Wenn man privat seine Daten, Familienfotos, Diplomarbeit und so weiter bei Microsoft speichert (und keine Kopie hat) oder den Festplattenschlüssel bei denen speichert und keine Kopie hat, dann ist man wirklich selbst schuld, umsomehr, wenn man in einem „laufenden Informatikstudium“ steckt und es damit gleich nochmal besser wissen müsste (kommt drauf an, wo man studiert).

Im Prinzip kann das aber auch jeder Firma so gehen, und dann ist die pleite und kaputt, wenn die denen den Hahn abdrehen.

Das ist nicht nur völliger Wahnsinn, sondern mit den Pflichten eines Geschäftsführers oder eines Behördenleiters völlig unvereinbar, wichtige Daten einem Laden wie Microsoft oder einem Rechner, über dessen Betriebssystem oder Plattenverschlüsselung die die Kontrolle haben, anzuvertrauen, oder sogar nur dort zu speichern.

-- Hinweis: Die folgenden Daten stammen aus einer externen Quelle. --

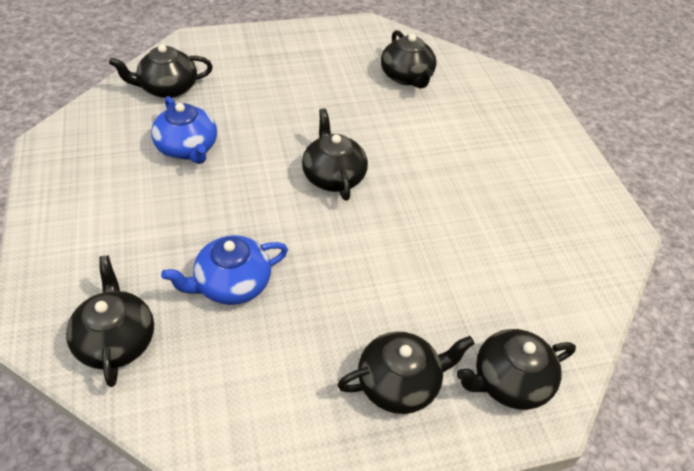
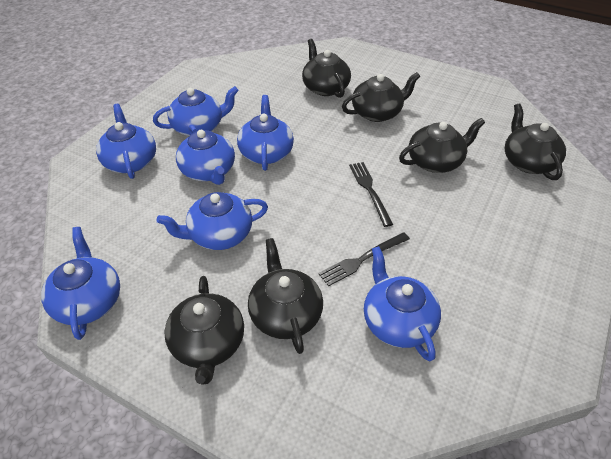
black fork: 0 -> 2
blue teapot: 2 -> 7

Und wenn so etwas passiert, dann muss der Geschäftsführer mindestens wegen grober Fahrlässigkeit dran sein.

Und das müssen dann auch Aktionäre und Fondgesellschaften kapieren, dass sowas ein Grund ist, die Geschäftsführung abzumahnen oder zu feuern.

Hätten wir eine Regierung, die irgendwas von Digitalisierung verstünden, würden wir Gesetze haben, die sowas entweder verhindern, oder Microsoft wirksam vom deutschen oder europäischen Markt fernhalten.

Sowas geht einfach gar nicht.

Und es ist mir unverständlich, warum so viele Narren Microsoft hinterherlaufen.